UK Government policy update supports open source
The UK government has published an updated policy on open source in government. The new policy takes a more aggressive position on government use of open source than the original policy, published in 2004. That document set out five policy points that allowed open source based solutions to be considered alongside proprietary solutions and tried to avoid lock in to proprietary software. The new policy document notes how the 2004 policy has already had effects, such as 50 per cent use of Apache web server within departmental web sites, and the NHS "Spine" migration to a Linux based infrastructure, which will cover 35 per cent of NHS organisations.

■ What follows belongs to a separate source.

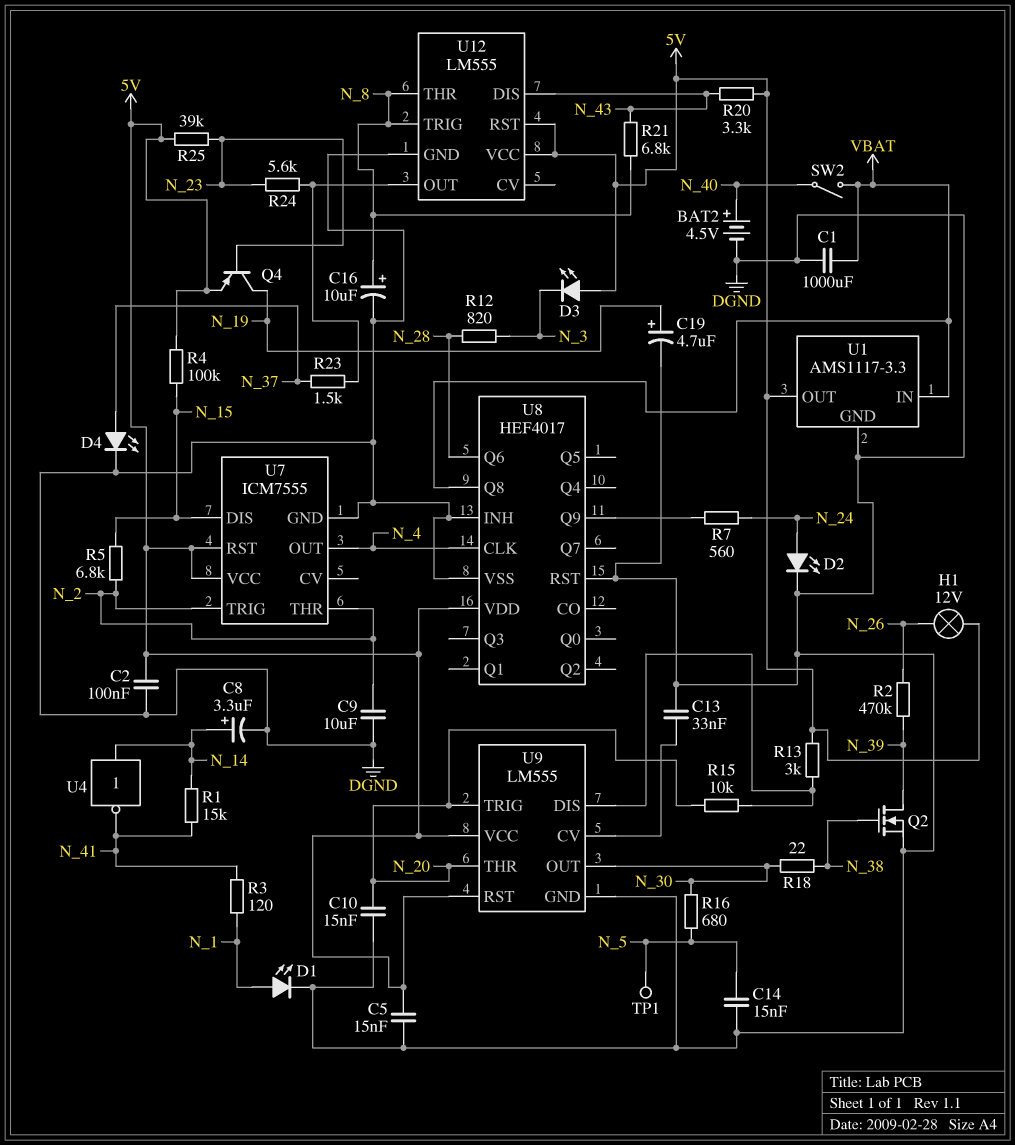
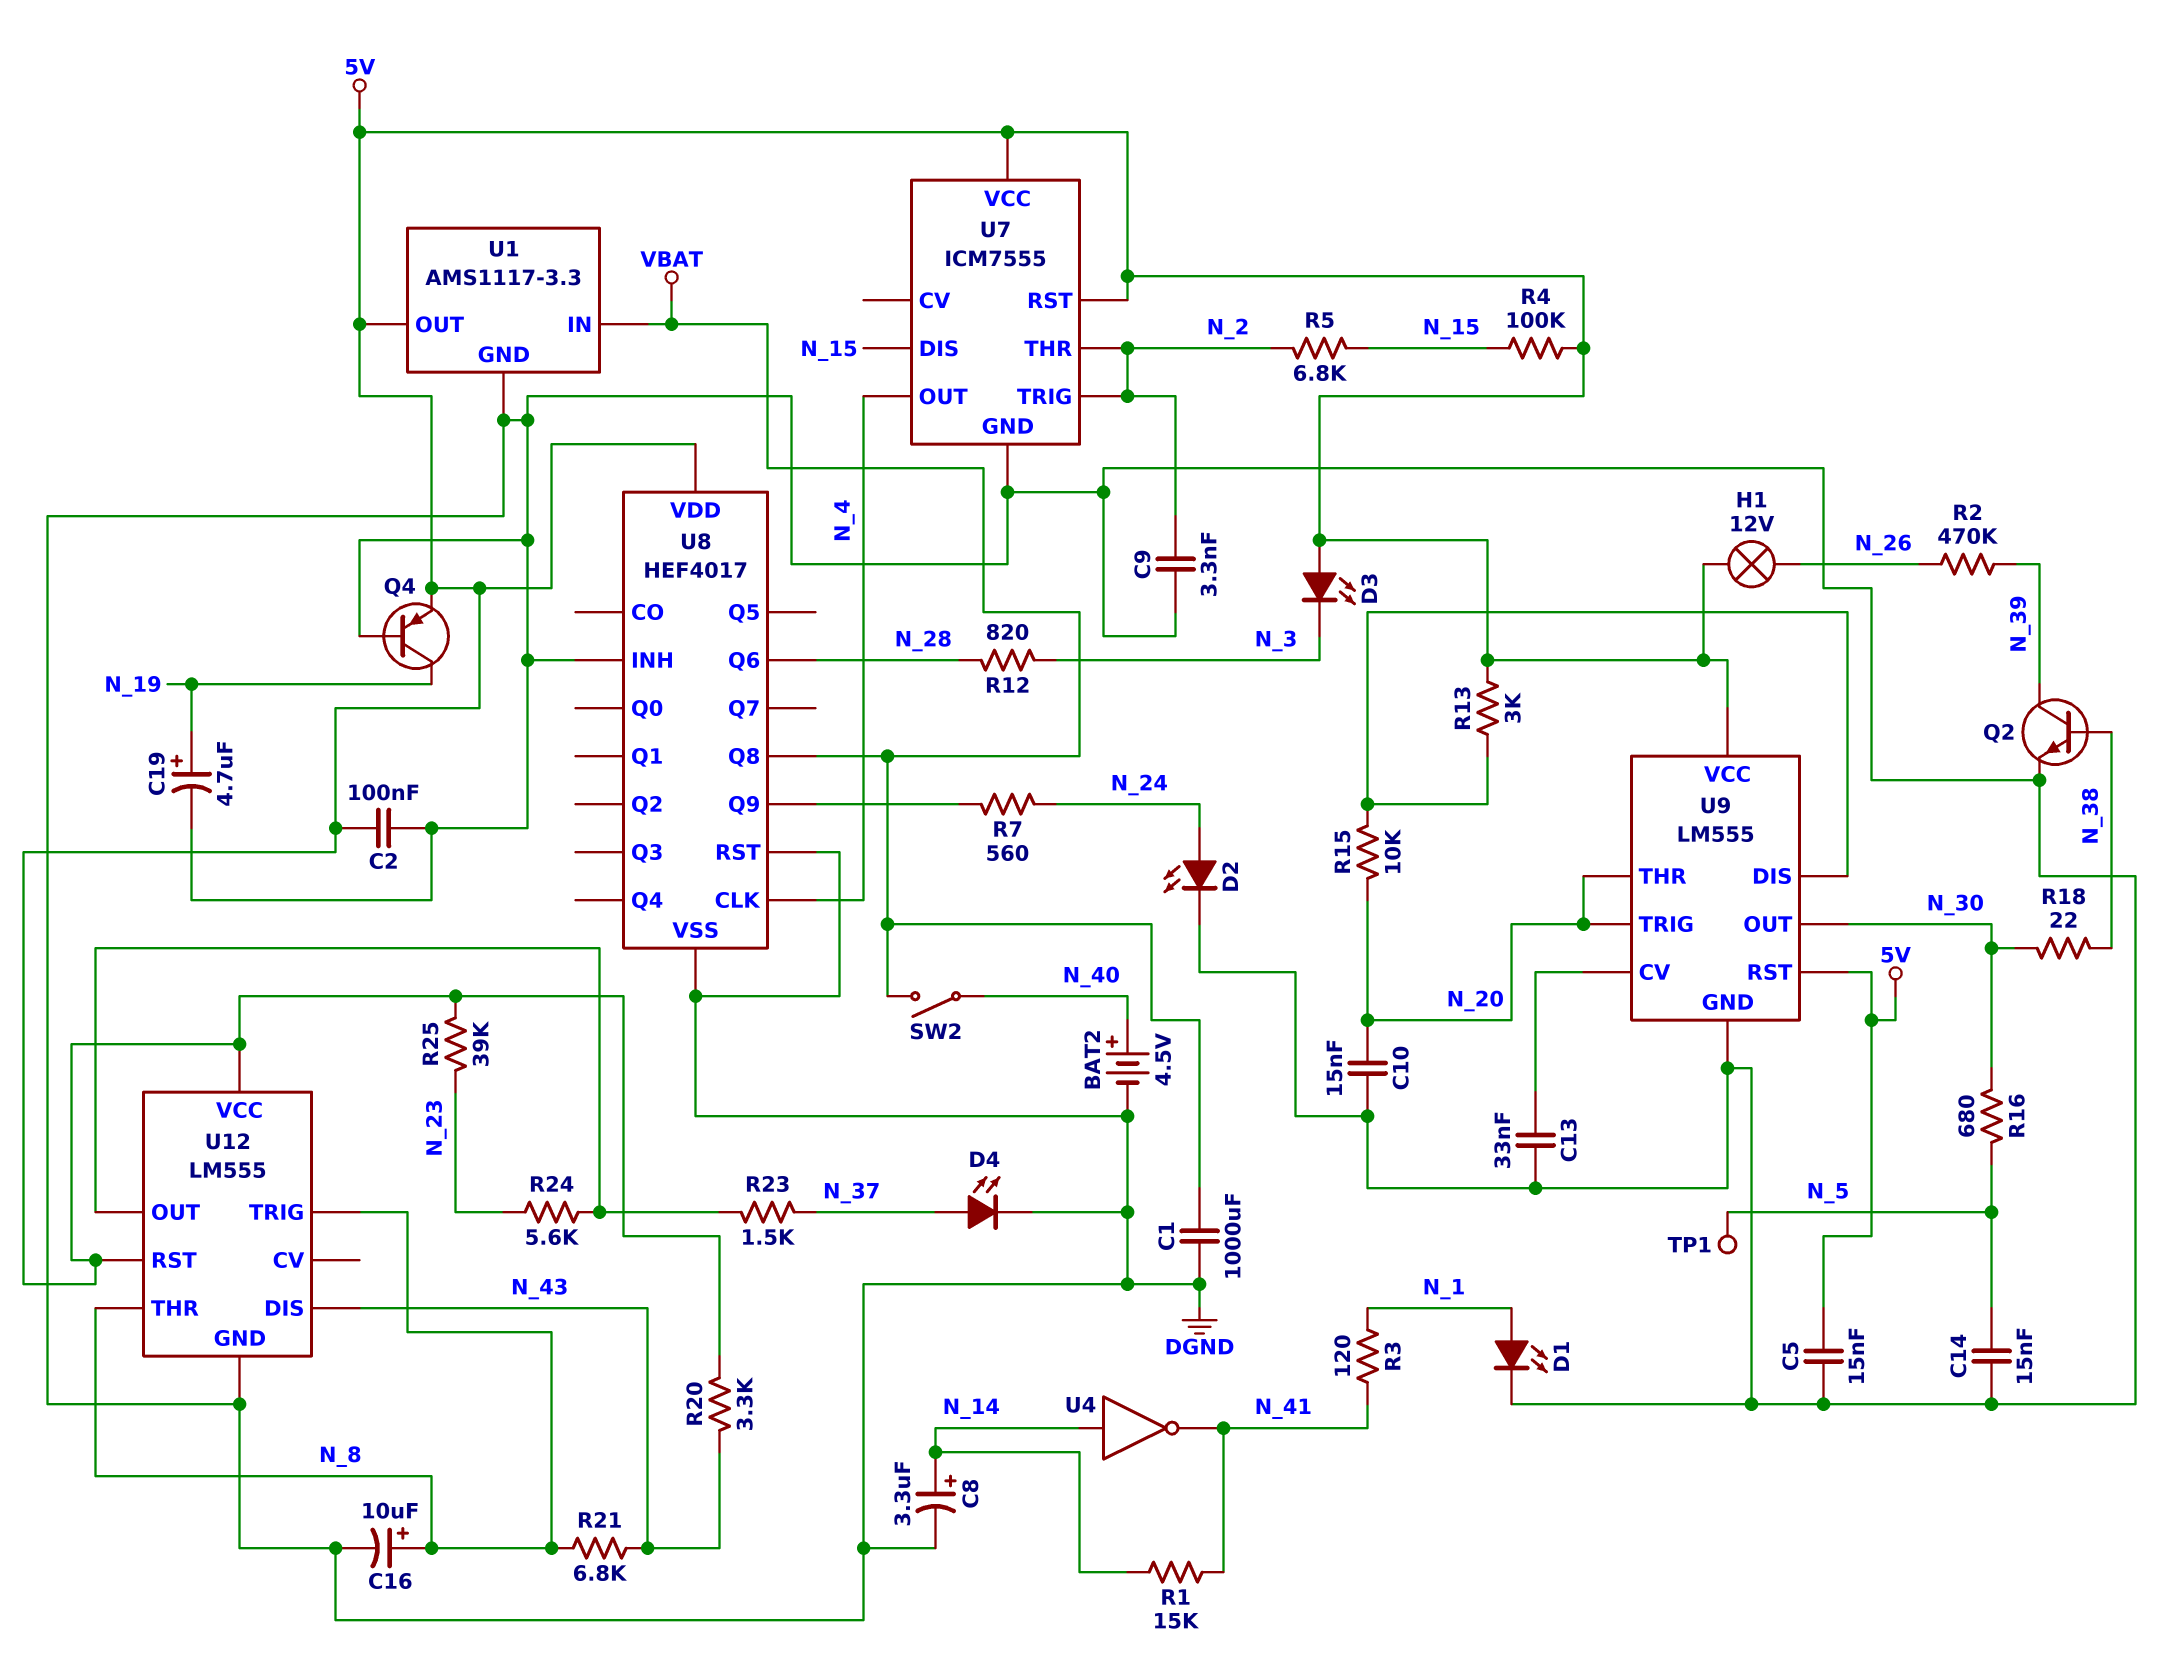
C9: 10uF (DGND, N_2) -> 3.3nF (DGND, N_2)
Q2: NMOS (G N_38, D N_39, S DGND) -> NPN (B N_38, C N_39, E DGND)
Q4: PNP (B N_23, C N_19, E 5V) -> PNP (B DGND, C N_19, E 5V)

The updated ten point policy is more explicit on how the goals should be reached. For example, where the previous policy would award contracts purely on a "value for money" basis, the new policy says "Where there is no significant overall cost difference between open and non-open-source products, open source will be selected on the basis of its additional inherent flexibility".
The policy makes things harder for non-open-source developers. For example, it requires that proprietary software vendors price in the exit cost of stopping using the software up front, and provide an exit route when bidding. Non-open-source vendors will also now be expected to deal with all government departments as a single entity and purchased licenses must be freely transferable between government departments.
A new element of the policy is an emphasis on re-use, with plans to secure full rights to custom software that has been developed for contracts, so it can be reused elsewhere. General purpose software, developed for the government will, "where appropriate", be released as open source. Another element of the re-use plan is to require suppliers to show they have not previously developed similar systems for the government, and where they have done so, to reflect this in "reduced costs, risks and time scale".
The new policy is accompanied by a ten point action plan which will, among other things, require procurement documents to "state positively that the Government’s policy is to consider open source solutions on their merits according to total lifetime cost of ownership", challenge existing suppliers to show their open source abilities, require official support of the Open Document Format alongside "open versions of previously proprietary standards" and see the government actively encouraging open source projects.